Rep. Elise Stefanik (R., N.Y.), a Harvard graduate, said at the time that "in a sad, but fitting end to their school year of disgrace, Harvard doubled down on their heinous path when they invited a known antisemite as their 2024 Commencement speaker, who then spewed antisemitic rhetoric at the Commencement ceremony."

Ressa has used her perch at CPJ and other activist groups to accuse Israel of intentionally killing journalists in Gaza, a position shared by CPJ itself.
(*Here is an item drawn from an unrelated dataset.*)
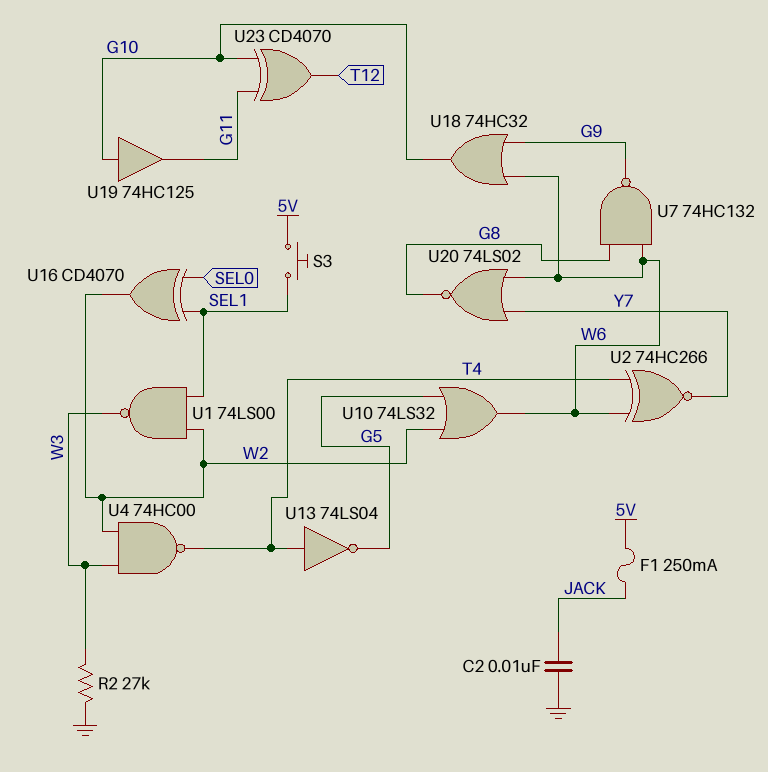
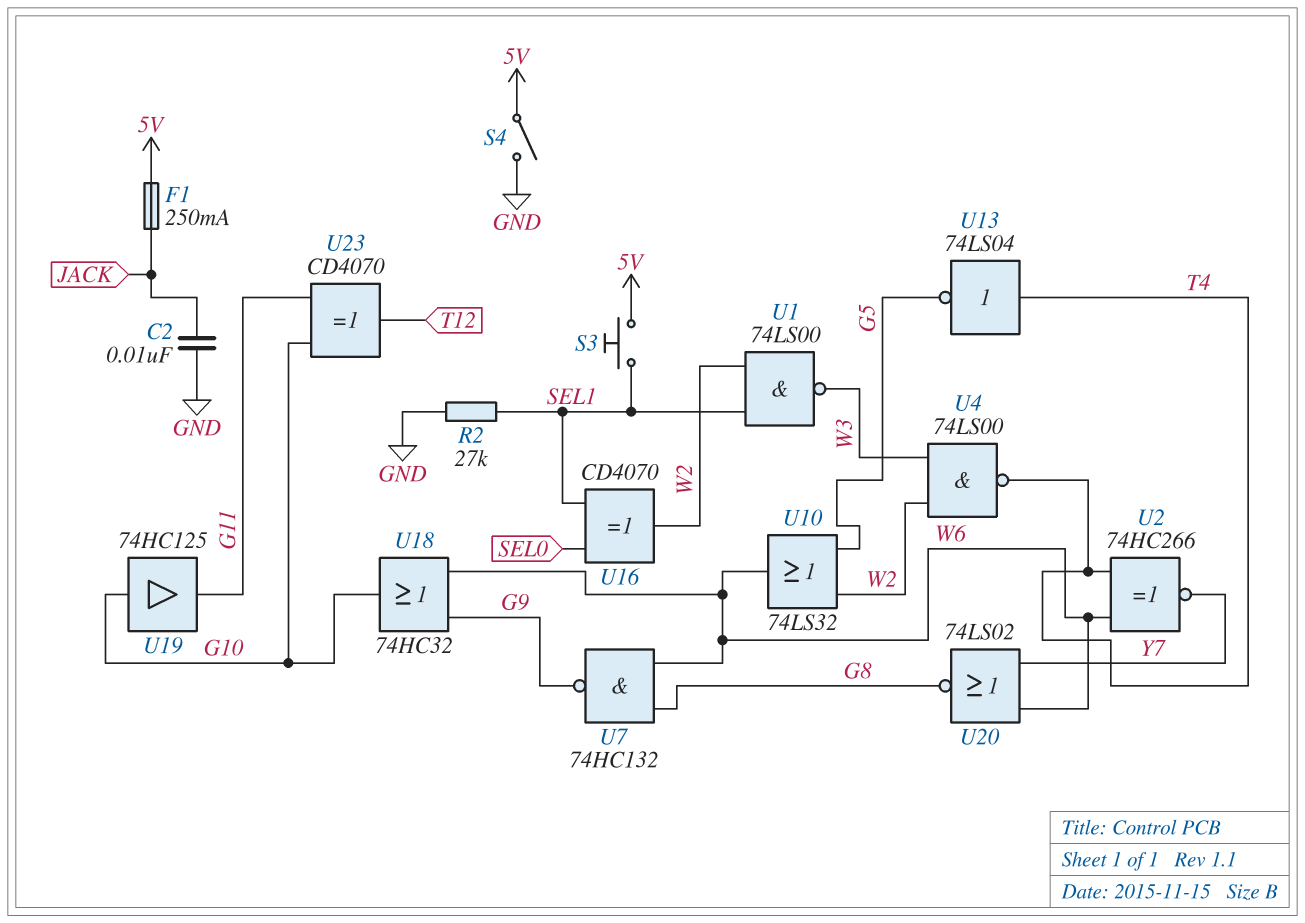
R2: 27k (GND, W3) -> 27k (GND, SEL1)
S4: none -> switch (5V, GND)
U4: NAND 74HC00 (in W2, in W3, out T4) -> NAND 74LS00 (in W2, in W3, out T4)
She signed a January 2024 letter condemning the "unabated killing of journalists in Israeli airstrikes since the start of the Israel-Gaza war." The missive called for an "immediate end to the bombardment of journalists and apparent targeting in some cases of our colleagues in Gaza and the region."

Soon-Shiong, the heiress, Drop Site News publisher, and daughter of the South African biotech billionaire and Los Angeles Times owner Patrick Soon-Shiong, shares Ressa's views on Israel, employing the charged language of "genocide."

When the Times declined to endorse Kamala Harris prior to the 2024 election—a decision that sparked mass revolt in the left-wing newsroom— Nika Soon-Shiong, who at the time had an amorphous but powerful role at the paper, took it upon herself to claim that pulling the endorsement had to do with opposing the Biden administration's support for Israel.

"This was the first and only time I have been involved in the process," she told the New York Times. "As a citizen of a country openly financing genocide, and as a family that experienced South African Apartheid, the endorsement was an opportunity to repudiate justifications for the widespread targeting of journalists and ongoing war on children."

Soon-Shiong elaborated in an October 2024 X thread, writing that "genocide is the line in the sand."

"The temptation is to speak in muffled tones about an issue the international courts have called a plausible genocide," she wrote. "This is a refusal to ENDORSE a candidate that is overseeing a war on children."

Soon-Shiong adopted a similar editorial posture as the publisher of Drop Site News, a far-left outlet that has repeatedly come under fire for publishing outlandish accusations against Israel and adopting Hamas's own language about the conflict.

"For media institutions that downplayed genocide, ignored apartheid, and fail to cover America's role in foreign wars—the verdict of history will be merciless," she told Semafor in September of last year, when she assumed her role at Drop Site News.

Elsewhere on X, Soon-Shiong has bemoaned "the genocide in Gaza," claimed "a Palestinian child is being murdered every ten minutes," and written that "apartheid, illegal settlements, and genocide in Palestine are profitable." She also produced a documentary, Shooting the Messenger, that purports to expose Israel's intentional targeting of journalists in Gaza.

HonestReporting, the media watchdog group, said that it is "hardly surprising that the [CPJ] cannot tell the difference between bona fide media workers and terrorists when its board includes figures like Nika Soon-Shiong, the publisher of the extremist anti-Israel Drop Site News."